Mereka bekerja delapan jam dari sore 4 Okotber sampai 5 Okober 1945 dini hari di kamar mayat RSPAD.
Sesuai perintah, tim ini mengidentifikasi korban dan melakukan autopsi bagian luar jenazah.
Dari identifikasi itu, tim berkesimpulan, para jenderal tersebut mendapat penyiksaan sebelum dibunuh dan dikubur dalam sumur tua di Lubang Buaya.
Tapi, ada fakta baru, tidak ditemukan sama sekali bukti bahwa mereka dicungkil matanya dan dipotong penisnya.

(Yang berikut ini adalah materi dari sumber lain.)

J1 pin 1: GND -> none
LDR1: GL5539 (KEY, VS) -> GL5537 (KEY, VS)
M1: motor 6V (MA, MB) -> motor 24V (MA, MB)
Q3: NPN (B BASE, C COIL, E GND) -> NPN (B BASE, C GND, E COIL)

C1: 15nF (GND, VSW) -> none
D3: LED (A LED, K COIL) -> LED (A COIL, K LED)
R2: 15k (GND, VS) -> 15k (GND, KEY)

Penemuan itu bukan berita baik tentunya bagi tim tersebut, justru membuat mereka tertekan.
Sebelum mengeluarkan laporan, mereka terlebih dahulu melakukan pembicaraan khusus guna menentukan sikap, menulis yang benar atau melaporkan seperti yang berkembang di masyarakat.
Lalu muncul ketakutan, jika menulis apa yang ada, mereka akan dicap pro-PKI. Dilematis memang.

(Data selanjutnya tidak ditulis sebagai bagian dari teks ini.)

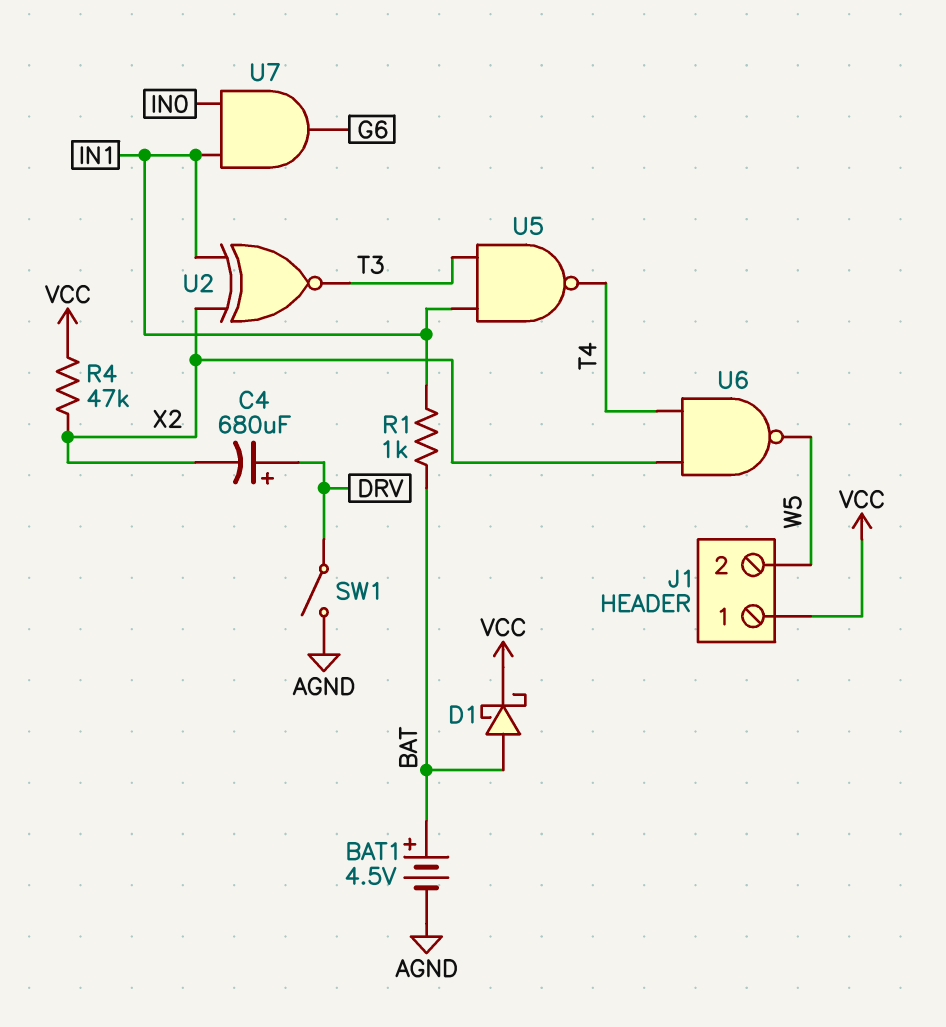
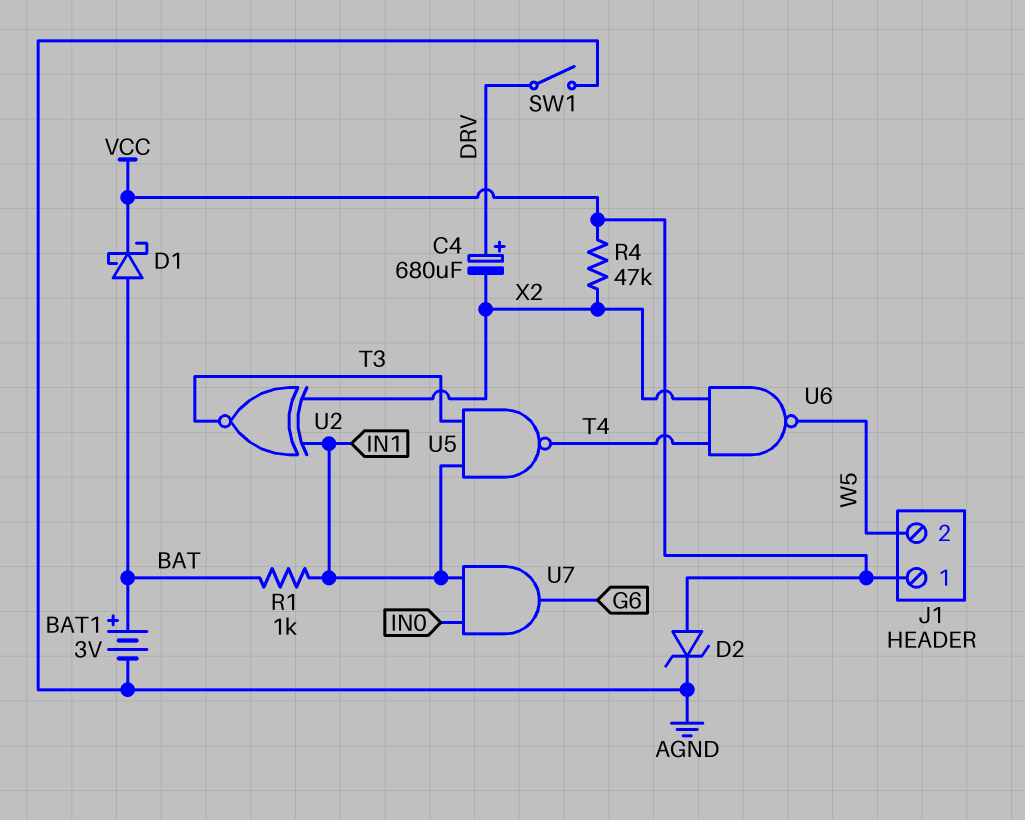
BAT1: 4.5V (plus BAT, minus AGND) -> 3V (plus BAT, minus AGND)
D2: none -> zener (A VCC, K AGND)

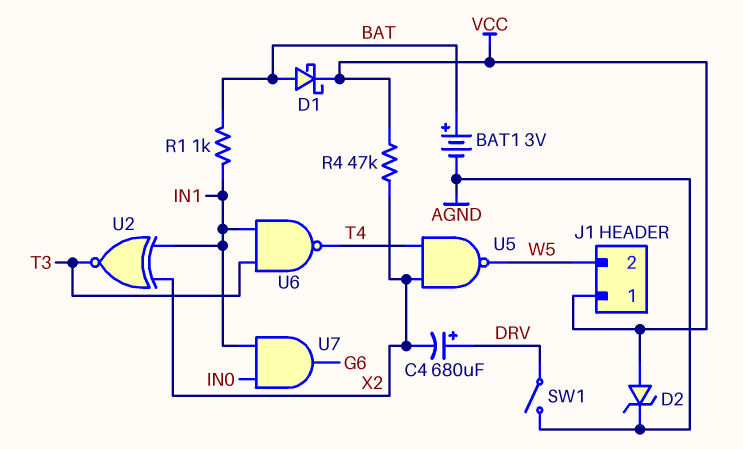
U5: NAND (in IN1, in T3, out T4) -> NAND (in T4, in X2, out W5)
U6: NAND (in T4, in X2, out W5) -> NAND (in IN1, in T3, out T4)

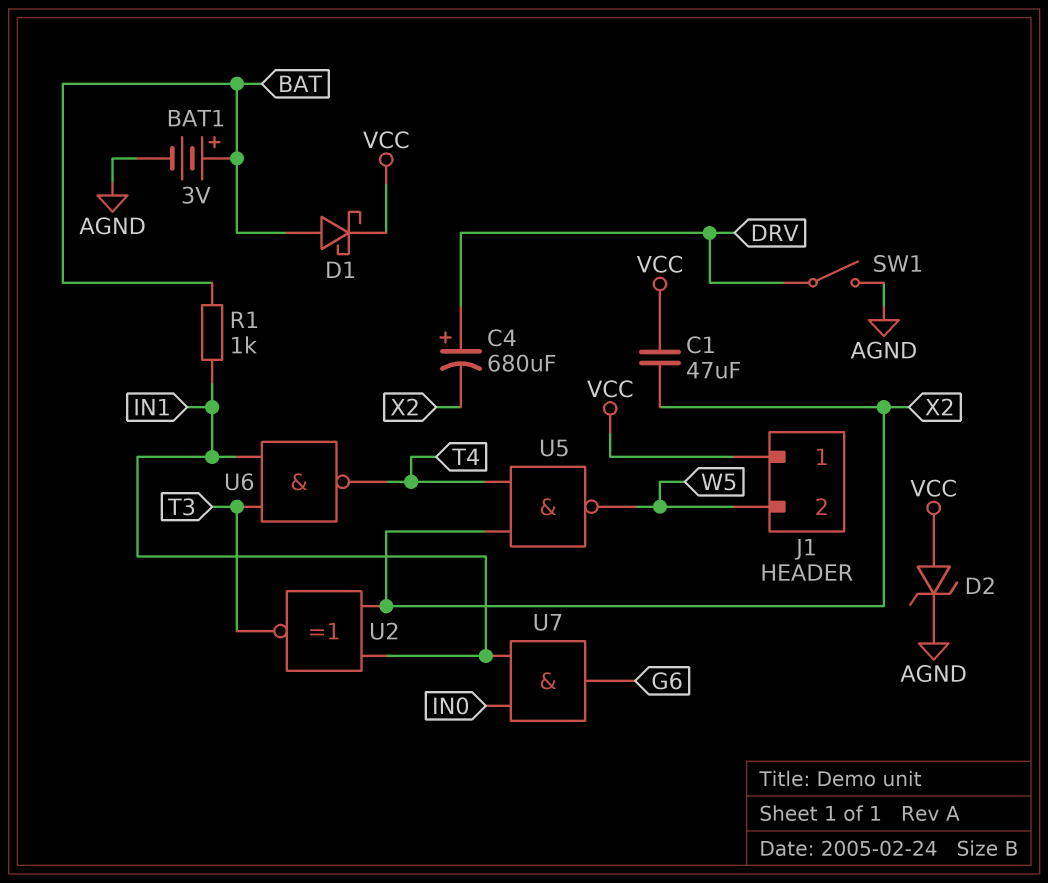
C1: none -> 47uF (VCC, X2)
R4: 47k (VCC, X2) -> none

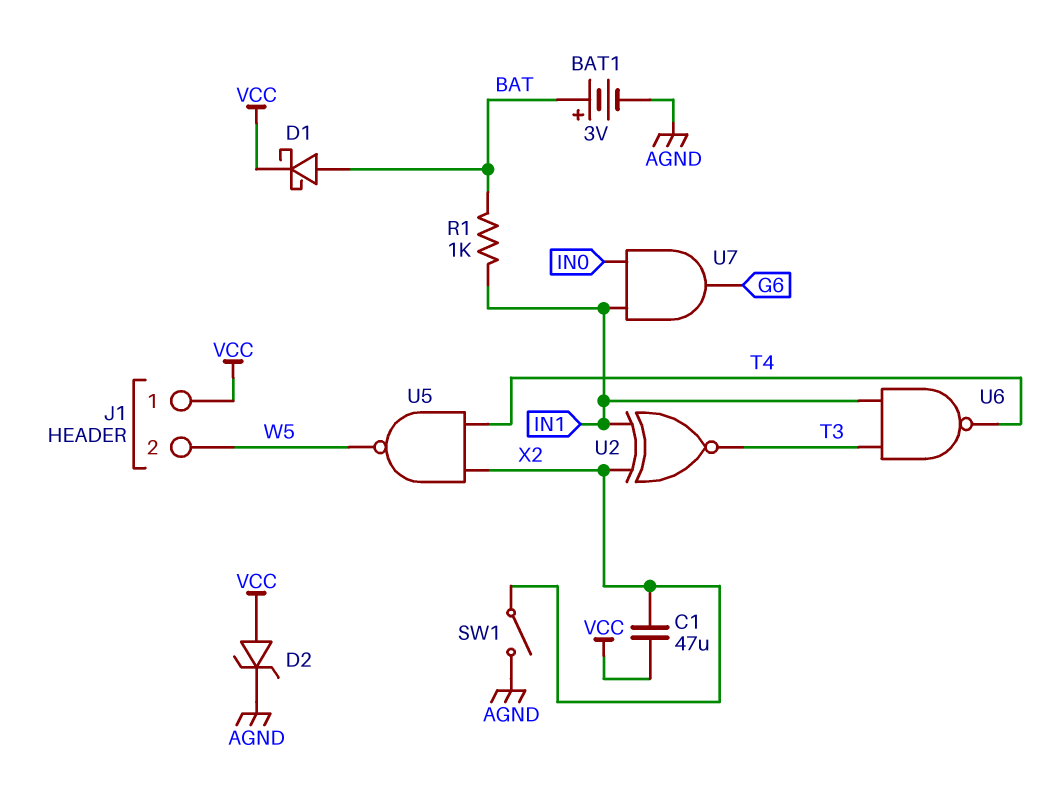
C4: 680uF (plus DRV, minus X2) -> none
SW1: switch (AGND, DRV) -> switch (AGND, X2)

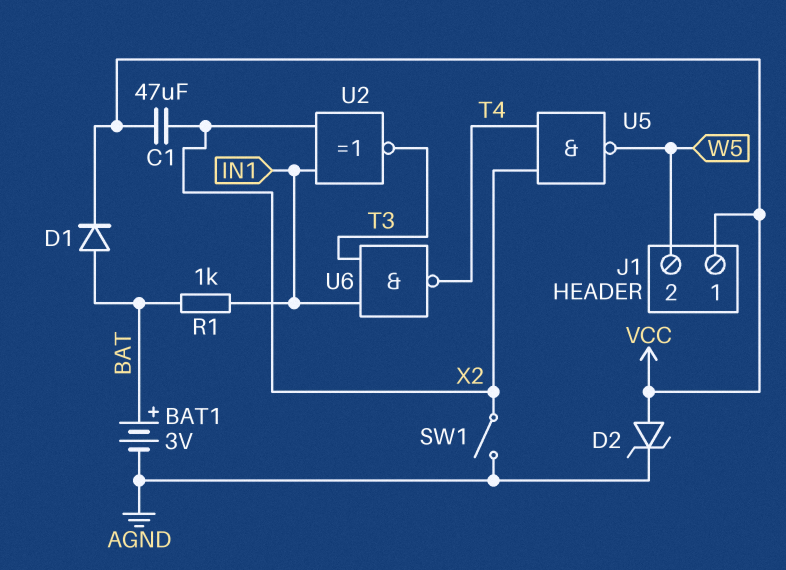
D1: schottky (A BAT, K VCC) -> diode (A BAT, K VCC)
U7: AND (in IN0, in IN1, out G6) -> none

Dikisahkan, setiap anggota tim mengemukakan pendapat, termasuk dr. Lim Joe Thay, yang saat itu termuda, berusia 39 tahun.

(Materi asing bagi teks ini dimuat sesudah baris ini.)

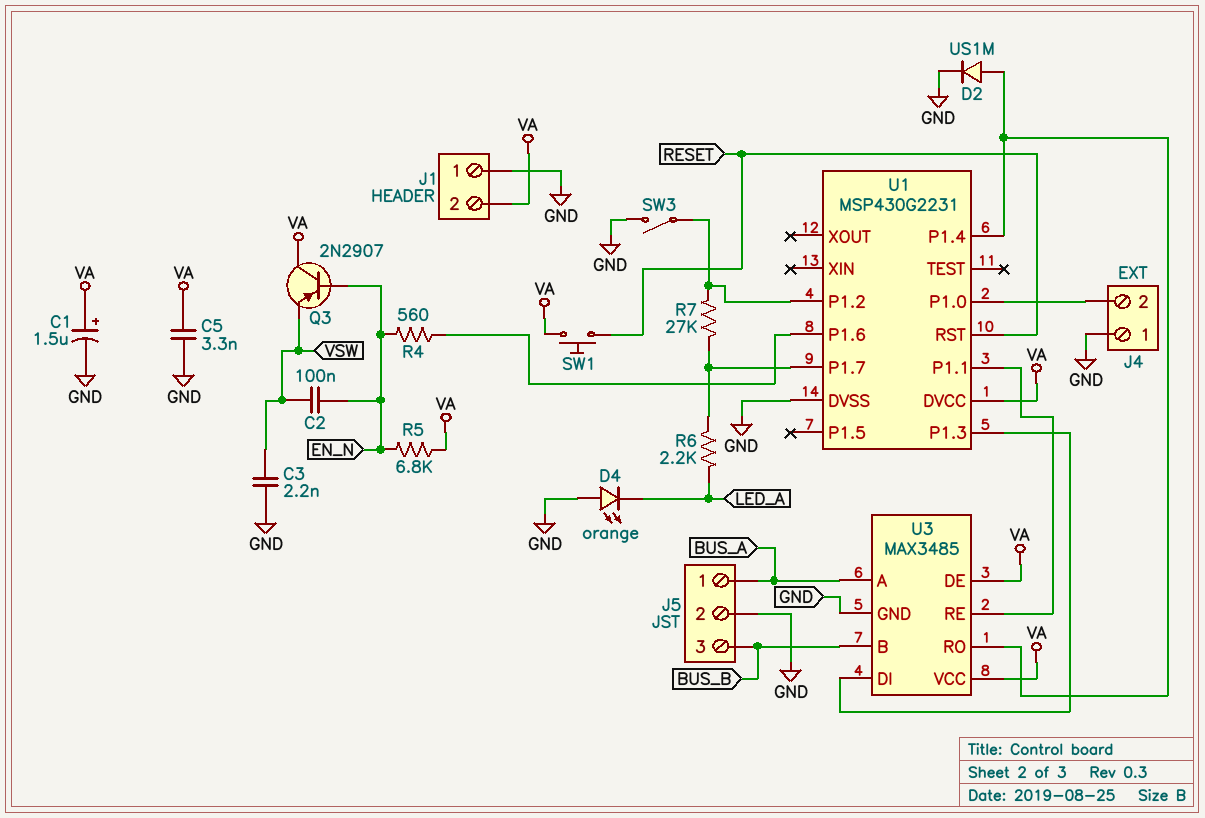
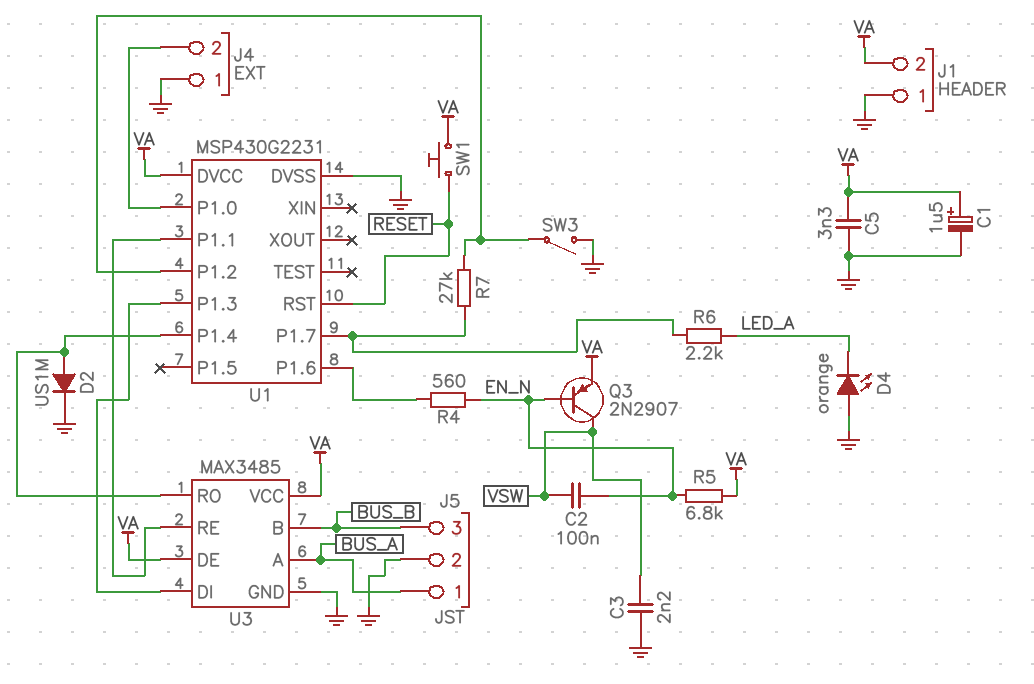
Q3: PNP 2N2907 (B EN_N, C VA, E VSW) -> PNP 2N2907 (B EN_N, C VSW, E VA)

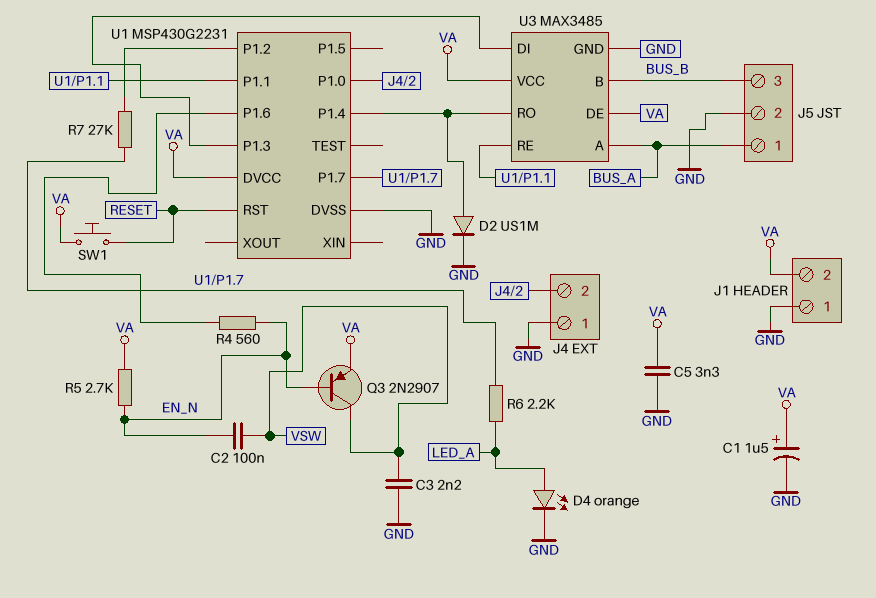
D4: LED orange (A GND, K LED_A) -> LED orange (A LED_A, K GND)
R5: 6.8k (EN_N, VA) -> 2.7k (EN_N, VA)
SW3: switch (GND, U1/P1.2) -> none

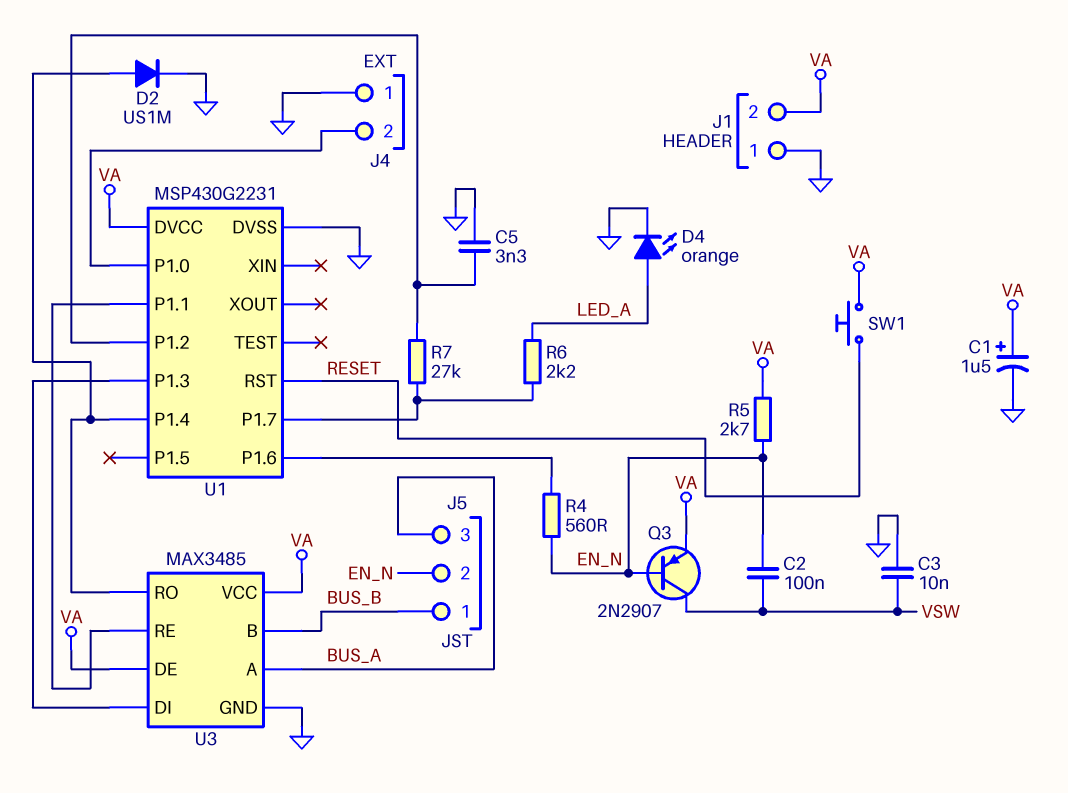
C3: 2.2nF (GND, VSW) -> 10nF (GND, VSW)
C5: 3.3nF (GND, VA) -> 3.3nF (GND, U1/P1.2)
J5 pin 1: BUS_A -> BUS_B
J5 pin 2: GND -> EN_N
J5 pin 3: BUS_B -> BUS_A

"Kita dipertemukan Tuhan di sini, sehingga saya yakin Tuhan pasti mau yang terbaik. Kita juga disumpah sebagai dokter, jadi kita tulis saja apa adanya," kata Lim seperti diceritakan kembali oleh dr. Djaja Surya Atmadja, dokter ahli forensik FKUI.
Bagi Djaja, sikap bekas gurunya itu sangat mengesankan.
Banyak tembakan dan tusukan
Pada visum memang tertulis kondisi biji mata beberapa korban terlihat kempis dan keluar.